Hier, le tribunal administratif de Paris, saisi par des associations et riverains, a annulé la délibération du 26 septembre 2016 du Conseil de Paris qui déclarait l’intérêt général de l’opération d’aménagement des berges de la rive droite de la Seine, transformées en "parc" pour promeneurs et cyclistes. Selon le jugement, cette délibération a été adoptée "après une enquête publique réalisée sur le fondement d’une étude d’impact du projet", qui "comportait des inexactitudes, des omissions et des insuffisances concernant les effets du projet sur la circulation automobile, les émissions de polluants atmosphériques et les nuisances sonores, éléments majeurs d’appréciation de l’intérêt général du projet".

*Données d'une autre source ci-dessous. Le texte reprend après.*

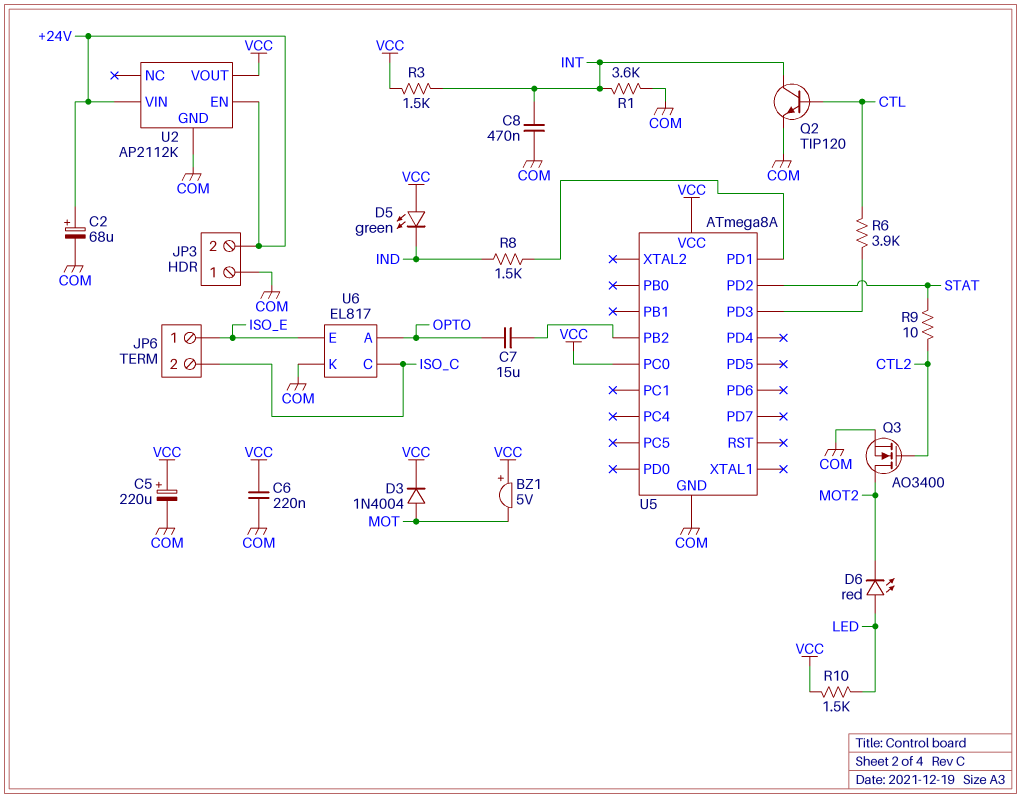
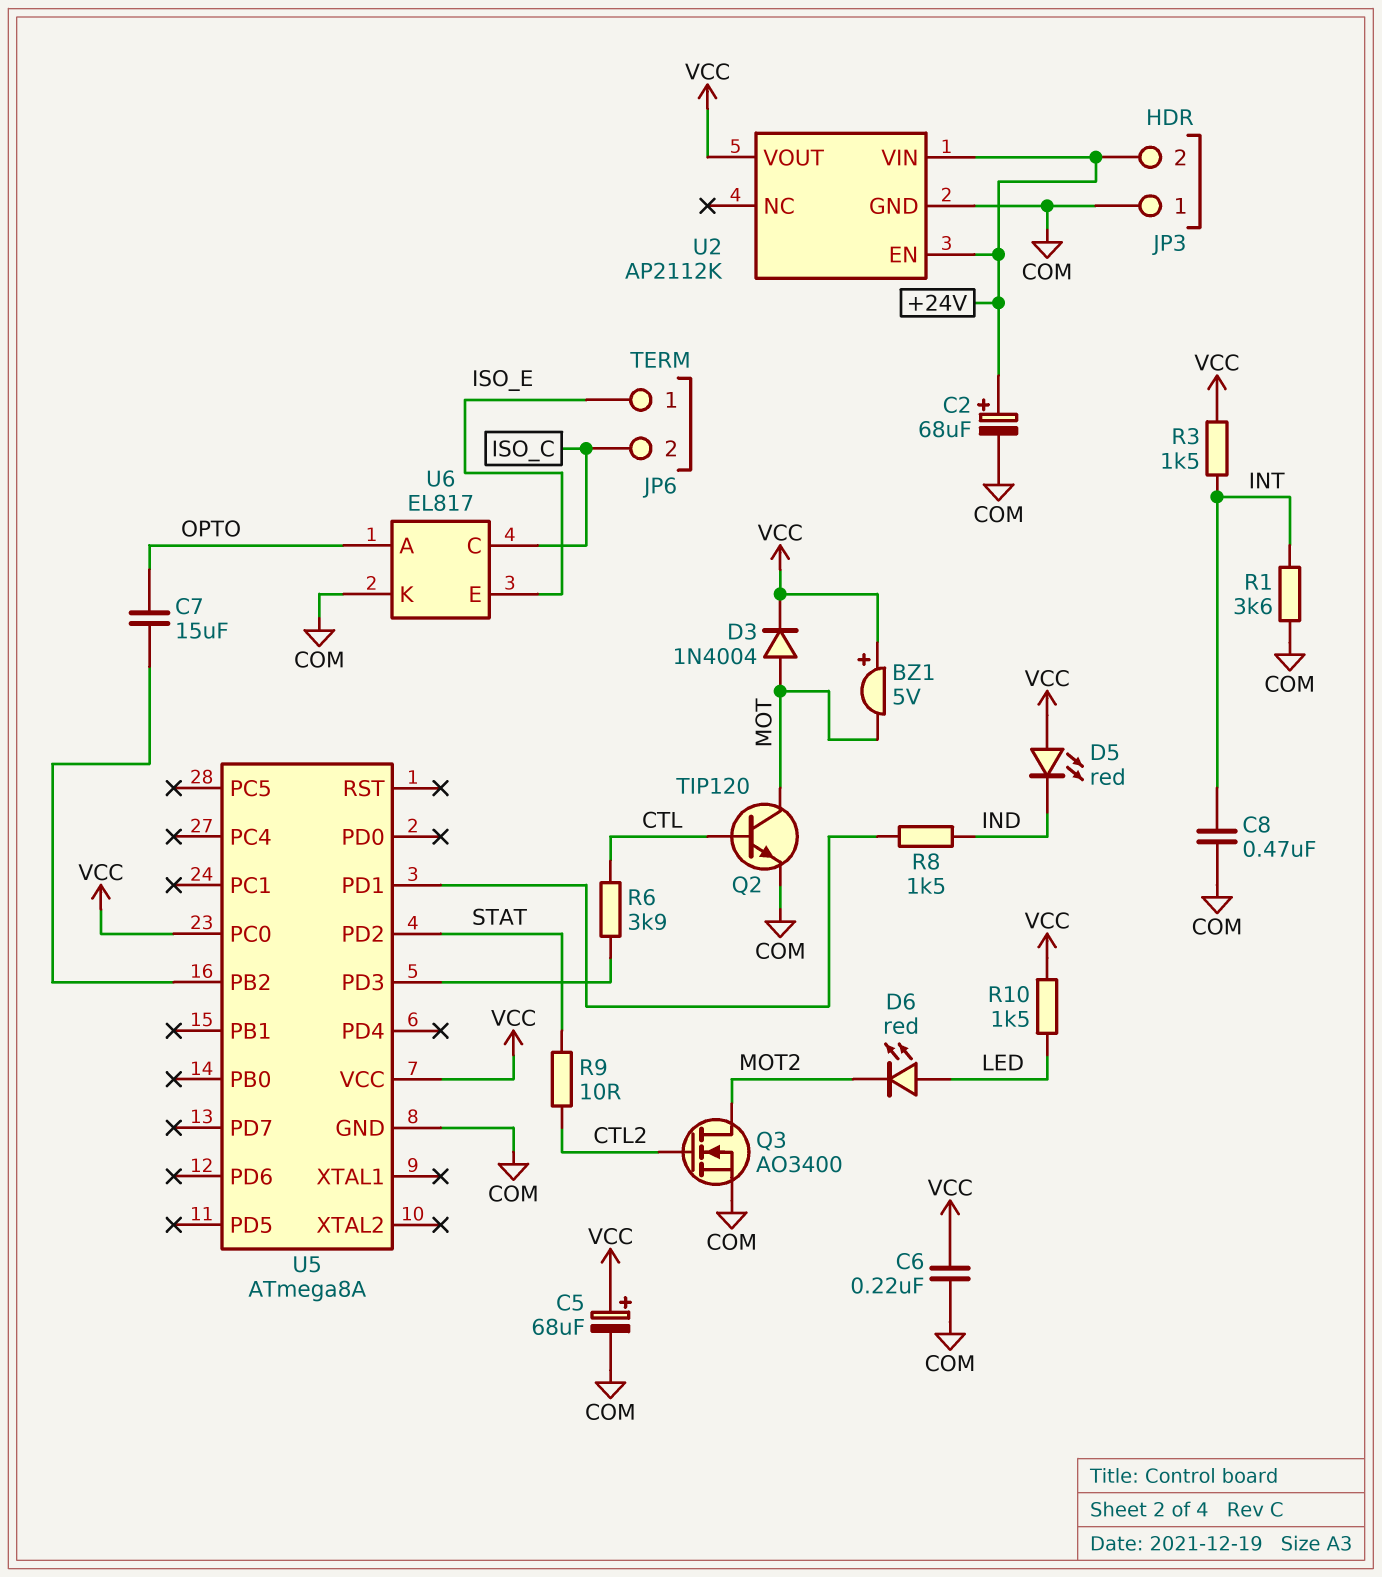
C5: 220uF (plus VCC, minus COM) -> 68uF (plus VCC, minus COM)
D5: LED green (A VCC, K IND) -> LED red (A VCC, K IND)
Q2: NPN TIP120 (B CTL, C INT, E COM) -> NPN TIP120 (B CTL, C MOT, E COM)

Le tribunal a noté que "ces imprécisions avaient été relevées par l’autorité environnementale dans son avis du 10 mai 2016" et que "la commission d’enquête publique avait émis un avis défavorable au projet le 8 août 2016, estimant ne pouvoir se prononcer sur l’intérêt général du projet". Pour le tribunal, le public n'a pu "apprécier les effets de la piétonnisation" et par conséquent la délibération, "adoptée sur le fondement d’une procédure irrégulière", est annulée. Cette annulation entraîne celle de l’arrêté municipal du 18 octobre 2016 qui créait une promenade publique sur la voie Georges-Pompidou.

Toujours hier, en toute fin de journée, Anne Hidalgo, maire de Paris, a décidé de faire appel de la décision du tribunal administratif, et a fait part de son intention de prendre un nouvel arrêté de piétonnisation.

Le nouveau pouvoir des grandes mégapoles


Depuis, s’est ensuivi un déchaînement de communiqués de presse, de formules définitives et de petites phrases supposément assassines. Un bon vieux barnum en somme. Même si chacun avance des chiffres et des études d’impact, il manque assurément une assise scientifique stable au débat.

Bruno Julliard, premier adjoint à la mairie de Paris, déclarait : « Qui pourrait aujourd’hui demander la réouverture d’une autoroute urbaine en plein cœur de Paris ? De surcroît en plein pic de pollution ? ». La corde sensible, le poids des responsabilités, recette gagnante, surtout quand elle est simplifiée à l’extrême. Bruno Julliard était plus constructif en affirmant : « La plupart des autres grandes villes du monde prennent des décisions analogues ». La délicate question de la pollution locale est posée. Et comme l’indiquaient récemment plusieurs grands patrons automobiles, lorsque vous constatez que les 40 plus grandes mégapoles mondiales ont des réflexions communes, vous vous devez d’écouter et de réfléchir.

Prôner des réponses progressives


Réflexion, le mot est lâché. Le sujet de la mobilité urbaine est complexe, mais il mérite d’être traité avec l’importance qu’il a réellement. Au plan environnemental, cela va de soi, mais aussi économique et social. D'un point de vue politique, si elle avait certes beau jeu d’alterner entre minauderies et magnanimité, Valérie Pécresse, présidente du Conseil régional d'Ile-de-France, a eu le mérite de relancer une piste de travail commune sur RTL : « travaillons ensemble sur un scénario d'apaisement de la circulation progressif, un scénario de piétonnisation douce, qui prendrait en compte des mesures compensatoires pour les banlieusards. Il faut des parkings relais, il faut réfléchir à une offre supplémentaire de transports en commun, ainsi que sur la question des véhicules propres, par exemple en réservant un temps les voies sur berges aux véhicules électriques et hybrides ».

Hasard du calendrier, le premier ministre Edouard Philippe a présenté aujourd'hui les arbitrages du gouvernement sur les priorités, notamment calendaires, du Grand Paris Express et annoncé des reports de quelques années pour certaines lignes, même si l‘ensemble du projet est préservé. Le développement de transports en commun écologiquement vertueux n’est pas si simple à mettre en œuvre et surtout, à financer.

Dans l’écosystème automobile, au-delà des associations, tout le monde a compris qu’il n’y avait que des coups à prendre. Silence radio.